Cret delivered the master plan in 1933. It showed axial arrangements and pathways bounding and connecting rectilinear campus zones consistent with Beaux-Arts principles. He adapted it to the local conditions by creating multilevel terracing to accommodate the sloping Austin landscape. He developed schemes for new buildings, and, when selected as the architect for individual buildings, Cret provided designs and ornamentation that alluded to and, in some cases, rivaled palacios in sixteenth-century Spain (Figures 18 and 19).64
Cret’s master plan for the University of Texas was urban planning ideology writ small. The Beaux-Arts tradition and City Beautiful movement emphasized urban order by creating grand boulevards, using visual symbolism, and harmonizing the chaos of large and growing cities.

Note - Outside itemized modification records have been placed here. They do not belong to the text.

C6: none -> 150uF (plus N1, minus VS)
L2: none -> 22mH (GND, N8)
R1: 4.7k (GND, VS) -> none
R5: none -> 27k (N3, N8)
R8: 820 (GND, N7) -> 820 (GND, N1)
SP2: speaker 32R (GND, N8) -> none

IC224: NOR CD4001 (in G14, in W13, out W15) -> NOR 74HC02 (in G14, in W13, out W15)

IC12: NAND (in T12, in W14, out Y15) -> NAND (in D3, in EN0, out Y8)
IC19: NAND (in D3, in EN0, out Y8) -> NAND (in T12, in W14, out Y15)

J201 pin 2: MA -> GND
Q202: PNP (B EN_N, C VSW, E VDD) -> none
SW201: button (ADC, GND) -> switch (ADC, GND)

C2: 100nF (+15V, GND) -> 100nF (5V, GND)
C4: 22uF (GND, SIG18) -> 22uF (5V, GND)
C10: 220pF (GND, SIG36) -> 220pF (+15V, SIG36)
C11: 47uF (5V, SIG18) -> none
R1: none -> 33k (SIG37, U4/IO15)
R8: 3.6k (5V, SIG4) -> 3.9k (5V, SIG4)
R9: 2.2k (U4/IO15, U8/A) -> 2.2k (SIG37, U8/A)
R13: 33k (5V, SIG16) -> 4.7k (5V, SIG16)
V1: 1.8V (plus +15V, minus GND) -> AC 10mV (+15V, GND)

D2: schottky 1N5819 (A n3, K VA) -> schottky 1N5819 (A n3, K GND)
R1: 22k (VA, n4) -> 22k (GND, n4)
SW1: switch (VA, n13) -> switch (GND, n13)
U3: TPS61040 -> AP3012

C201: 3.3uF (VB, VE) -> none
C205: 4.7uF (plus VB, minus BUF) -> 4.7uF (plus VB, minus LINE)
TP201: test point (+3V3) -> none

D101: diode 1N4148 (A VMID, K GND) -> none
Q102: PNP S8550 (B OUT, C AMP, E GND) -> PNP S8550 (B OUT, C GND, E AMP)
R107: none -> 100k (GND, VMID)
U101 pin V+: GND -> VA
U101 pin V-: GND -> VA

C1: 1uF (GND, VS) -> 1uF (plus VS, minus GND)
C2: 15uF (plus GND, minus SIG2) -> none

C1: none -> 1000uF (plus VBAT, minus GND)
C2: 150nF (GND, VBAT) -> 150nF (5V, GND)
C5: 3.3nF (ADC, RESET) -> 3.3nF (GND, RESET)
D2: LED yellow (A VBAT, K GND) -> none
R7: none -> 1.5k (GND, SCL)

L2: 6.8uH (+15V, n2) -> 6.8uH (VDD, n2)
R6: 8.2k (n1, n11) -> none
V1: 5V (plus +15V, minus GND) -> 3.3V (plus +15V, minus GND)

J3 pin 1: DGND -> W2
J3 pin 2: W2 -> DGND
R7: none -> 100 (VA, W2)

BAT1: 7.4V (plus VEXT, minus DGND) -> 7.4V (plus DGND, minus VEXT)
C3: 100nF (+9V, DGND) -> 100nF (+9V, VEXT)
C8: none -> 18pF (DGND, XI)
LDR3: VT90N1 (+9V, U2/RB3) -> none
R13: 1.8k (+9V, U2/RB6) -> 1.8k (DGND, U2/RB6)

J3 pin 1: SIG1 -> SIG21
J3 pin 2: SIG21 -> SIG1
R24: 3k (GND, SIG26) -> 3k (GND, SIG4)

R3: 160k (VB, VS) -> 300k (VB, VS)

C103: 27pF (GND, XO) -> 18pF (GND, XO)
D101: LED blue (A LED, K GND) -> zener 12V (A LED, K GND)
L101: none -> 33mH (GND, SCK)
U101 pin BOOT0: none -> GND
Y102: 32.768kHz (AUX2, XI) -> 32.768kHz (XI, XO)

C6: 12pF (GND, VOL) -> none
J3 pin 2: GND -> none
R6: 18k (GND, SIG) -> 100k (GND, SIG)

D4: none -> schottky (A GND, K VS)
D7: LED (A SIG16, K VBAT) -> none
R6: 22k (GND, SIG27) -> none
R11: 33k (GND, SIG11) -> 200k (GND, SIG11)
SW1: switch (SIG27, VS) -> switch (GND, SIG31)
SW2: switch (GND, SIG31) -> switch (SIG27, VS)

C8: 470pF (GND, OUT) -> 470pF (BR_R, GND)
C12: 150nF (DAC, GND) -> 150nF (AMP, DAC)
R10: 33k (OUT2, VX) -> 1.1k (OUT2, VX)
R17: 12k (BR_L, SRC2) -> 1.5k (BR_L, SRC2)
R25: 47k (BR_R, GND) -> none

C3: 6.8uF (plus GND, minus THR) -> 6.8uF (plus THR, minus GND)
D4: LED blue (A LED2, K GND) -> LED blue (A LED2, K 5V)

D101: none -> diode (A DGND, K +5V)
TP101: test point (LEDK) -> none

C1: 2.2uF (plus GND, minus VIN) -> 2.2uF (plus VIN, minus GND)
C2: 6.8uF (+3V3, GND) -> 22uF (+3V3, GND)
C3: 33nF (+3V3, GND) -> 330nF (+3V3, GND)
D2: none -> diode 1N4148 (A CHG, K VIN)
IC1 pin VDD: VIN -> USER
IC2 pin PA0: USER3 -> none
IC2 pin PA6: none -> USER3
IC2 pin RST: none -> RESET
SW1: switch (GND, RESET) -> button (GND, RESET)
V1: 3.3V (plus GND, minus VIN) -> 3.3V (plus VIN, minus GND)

Cret’s plan reinforced gender and racial segregation on campus and in the city by creating campus zones that prescribed areas of activity and reinforced geographic concentrations. It called for UT’s white female students to live and study as far on campus as possible from segregated, black East Austin.65 The zone in the northwestern corner of campus included women’s dormitories, the women’s gymnasium, and a building for home economics. Cret located the zone near two existing dormitories created for women in the 1920s, the Scottish Rite Dormitory and Littlefield Dormitory. A Masonic organization had built Scottish Rite just off the northern edge of campus to provide housing for the daughters of masons at UT. The Littlefield family had donated funds for a dormitory for first-year female students, built at the corner of Twenty-Sixth (now Dean Keeton) and Whitis, and it was the northwestern anchor for the women’s zone. To the southeast of campus, Cret’s plan also used the existing Texas Memorial Stadium, along with new parking, men’s housing, athletic fields, and open space, as a buffer between East Austin and campus.
Figure 18. Paul Cret campus plan perspective. Paul Cret, a leading Philadelphia architect, created a Beaux-Arts master plan for the University of Texas campus. Flush with revenue from leases on the oil lands, the university commissioned Cret to design more than a dozen buildings between 1930 and 1945. In this era, the university fulfilled its ambition to become a “university of the first class.” University of Texas Buildings Collection, Alexander Architectural Archive, University of Texas Libraries, University of Texas at Austin, Paul Philippe Cret Collection, Project # 241.
Figure 19. An overhead view of Cret’s design. University of Texas Buildings Collection, Alexander Architectural Archive, University of Texas Libraries, University of Texas at Austin, Paul Philippe Cret Collection, Project # 241.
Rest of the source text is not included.